Very dissapointing.The Supreme Court has declined to hear the case of a gay California couple who sought to have both of their names listed on their adopted son's birth certificate. The case was considered a "significant test" on the rights of gay couples who adopt a child.
The San Diego couple legally adopted a 1 year-old boy from Shreveport, Louisiana, in 2006. The adoption was later finalized in New York state, where the couple was then residing, reports CNN.
The justices rejected the California couple's appeal Tuesday without comment. The couple claims that Louisiana, where the child was born, has an unconstitutional policy against adoption by unmarried partners. The state used that policy to justify naming only one of them on an amended birth certificate. The men, Oren Adar and Mickey Ray Smith, argue gay couples have a due process right to be listed on such certificates as joint custodial parents. A federal appeals court ruled against the couple earlier this year.

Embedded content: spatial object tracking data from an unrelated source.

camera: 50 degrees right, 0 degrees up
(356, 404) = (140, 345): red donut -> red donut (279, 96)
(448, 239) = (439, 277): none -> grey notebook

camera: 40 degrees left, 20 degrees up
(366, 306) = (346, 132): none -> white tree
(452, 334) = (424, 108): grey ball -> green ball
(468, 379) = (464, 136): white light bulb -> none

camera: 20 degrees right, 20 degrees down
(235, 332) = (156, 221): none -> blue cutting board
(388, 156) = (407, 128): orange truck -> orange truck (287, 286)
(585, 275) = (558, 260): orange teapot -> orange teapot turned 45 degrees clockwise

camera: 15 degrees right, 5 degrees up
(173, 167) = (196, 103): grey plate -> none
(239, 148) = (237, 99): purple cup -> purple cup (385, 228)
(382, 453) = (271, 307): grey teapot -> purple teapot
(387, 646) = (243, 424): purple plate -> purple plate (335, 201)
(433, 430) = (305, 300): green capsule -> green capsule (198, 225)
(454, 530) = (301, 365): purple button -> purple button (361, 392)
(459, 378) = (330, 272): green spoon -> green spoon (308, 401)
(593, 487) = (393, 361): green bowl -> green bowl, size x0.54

Darlene Smith, Louisiana's registrar of vital records and statistics, refused their request. She took the position that the term "adoptive parents" in the applicable section of state law applies only to married parents, because in Louisiana, only married couples may jointly adopt a child.
Louisiana state officials argued they did not refuse to recognize the New York adoption decree, and had offered to list one of the parents on the official amended birth certificate. But Adar and Smith insisted both of them should be named.
A favorable ruling in the case was expected to have broad implications in the current legal battle over same sex marriage that is winding its way through the state and federal courts. But the case "did not raise the basic question" of whether same-sex couples have the legal right to adopt, reports the SCOTUS Blog.
Rather, the issue was whether they have a right to equal treatment with married non-gay couples in having both parents’ names listed on the child’s birth certificate. The case also was considered an important case on the meaning of the Constitution’s Full Faith and Credit Clause, because of the sharply narrow scope given to that Clause by the Fifth Circuit Court.
The case was spearheaded by Lambda Legal.
"By denying this writ, the Supreme Court is leaving untouched a dangerous Fifth Circuit Court of Appeals ruling," said Kenneth D. Upton, Supervising Senior Staff Attorney. "That carves out an exception to the Full Faith and Credit Clause of the U.S. Constitution and to the uniformly recognized respect for judgments that states have come to rely upon. This decision leaves adopted children and their parents vulnerable in their interactions with officials from other states."
The case is Adar v. Smith.








"But....Think of the children!" Helen Lovejoy's words from The Simpsons.